Em artigo publicado no jornal O Globo, o editor Carlos Andreazza critica a "aflição juvenil" de FHC. "Acorda, professor":
A ansiedade é normal.
E é preciso entender a aflição juvenil de um Fernando Henrique Cardoso.
Não se pode cobrar maturidade de quem governou o país por oito anos.

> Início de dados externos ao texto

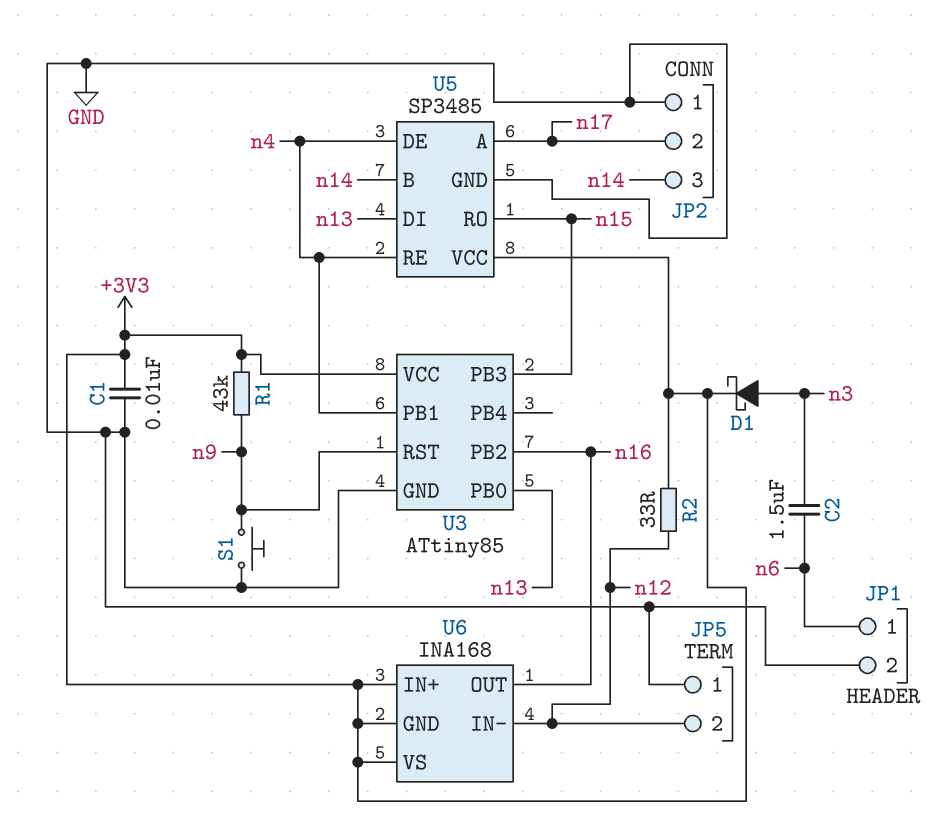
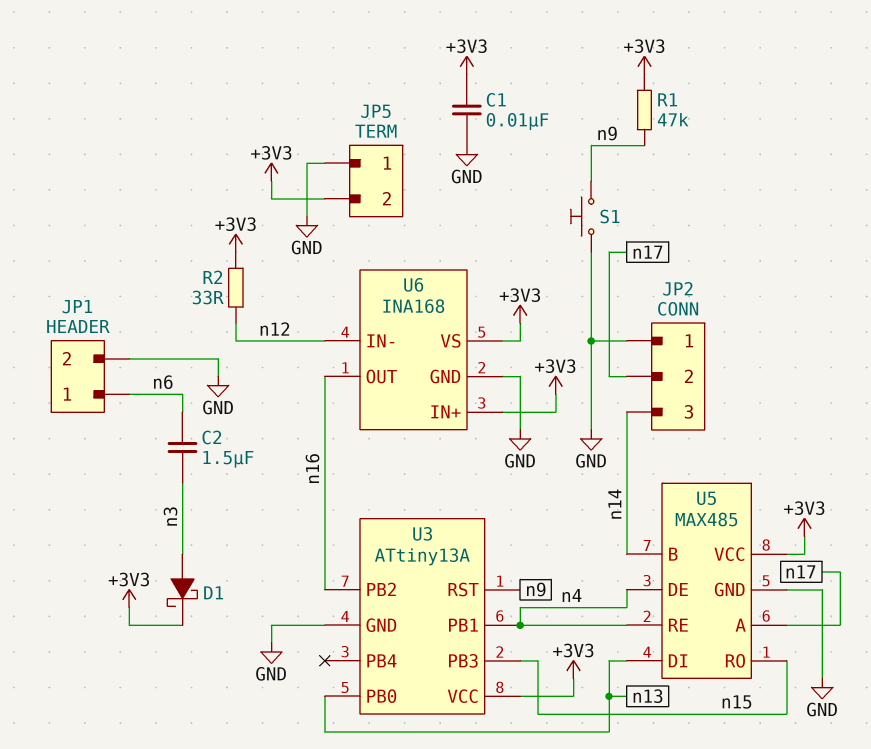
JP5 pin 2: n12 -> +3V3
R1: 43k (+3V3, n9) -> 47k (+3V3, n9)
U3: ATtiny85 -> ATtiny13A
U5: SP3485 -> MAX485
U6 pin GND: +3V3 -> GND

Nem responsabilidade. Nem que tenha aprendido algo com os fracassos
eleitorais recentes. Nem que desça do pedestal para, em vez de aventar
candidaturas com base em laços familiares de afeto, enxergar o tabuleiro
político brasileiro em 2018 e perceber que o tal lugar do outsider já
foi ocupado por estratégia de quem outsider não é: Lula — aquele que,
por método, judicializou o processo eleitoral e impôs à Justiça que
respondesse com política.
Esta é a tragédia:
Lula, a âncora do sistema, variável em função da qual todos se orientam,
é também — por artifício próprio — o forasteiro. Ou há outra definição
para quem disputará a eleição nos tribunais, talvez até preso (não
creio), e que ainda assim tem — terá — lugar, ele próprio ou aquele que o
representar, no segundo turno? Lula é o outsider de dentro; e, contra
esse estado de anomia, garanto, a resposta aventureira é atalho para a
derrota.
Acorda, professor!
Sou um homem da
tradição. Vivemos mesmo, eu sei, o período das pequenas traições —
aquele, clássico, em que, por exemplo, o PSDB se boicota. É espantosa a
valentia da covardia dos frouxos entre si. Mas, pergunto: que tal
cultivar os costumes com moderação? Sim. É tempo dos balões de ensaio;
época pré-eleitoral em que atores — competitivos ou não — inflam a
própria estatura, até como postulantes (de assessoria de imprensa) ao
Planalto, tudo para afinal costurarem a aliança que garantirá ao partido
um candidato a vice. É o caso do estadista de jornal Rodrigo Maia, em
busca de tirar o DEM da irrelevância. Funciona assim mesmo. E, tudo bem,
há lugar para uma ou outra extravagância. As candidaturas de Dr. Rey e
Fernando Collor, por exemplo.
Excentricidade
nenhuma, porém, encobre — não por muito tempo — o fundamento
constrangedor do que é e sempre foi, sem descartar hipóteses combinadas,
oportunismo, burrice ou delírio. Chego ao ponto. Há uma óbvia
explicação para a fantasia “Luciano Huck presidente”; mas, se quiserem
entender a prosperidade dessa quimera, os encantados pelo desvario
precisarão admitir a própria compreensão infantil do que seja atividade
política, o paraíso dos arrivistas.
A Lava-Jato, como
símbolo de um país que se revoluciona (ou que assim se ilude), ensejou o
fetiche segundo o qual, criminalizada a política, haveria uma janela de
oportunidade a tal renovação, mesmo apesar de o mundo real informar
diariamente sobre a reafirmação do establishment e o esmagamento de
brechas para eleitos que não os de sempre. O sonho será — já está —
frustrado. Mas: como descartá-lo? Como, se houve o impeachment
(conquista, claro, das ruas, e não de Eduardo Cunha), se há grande
empreiteiro preso (e solto) e se um ex-presidente estaria em vias de?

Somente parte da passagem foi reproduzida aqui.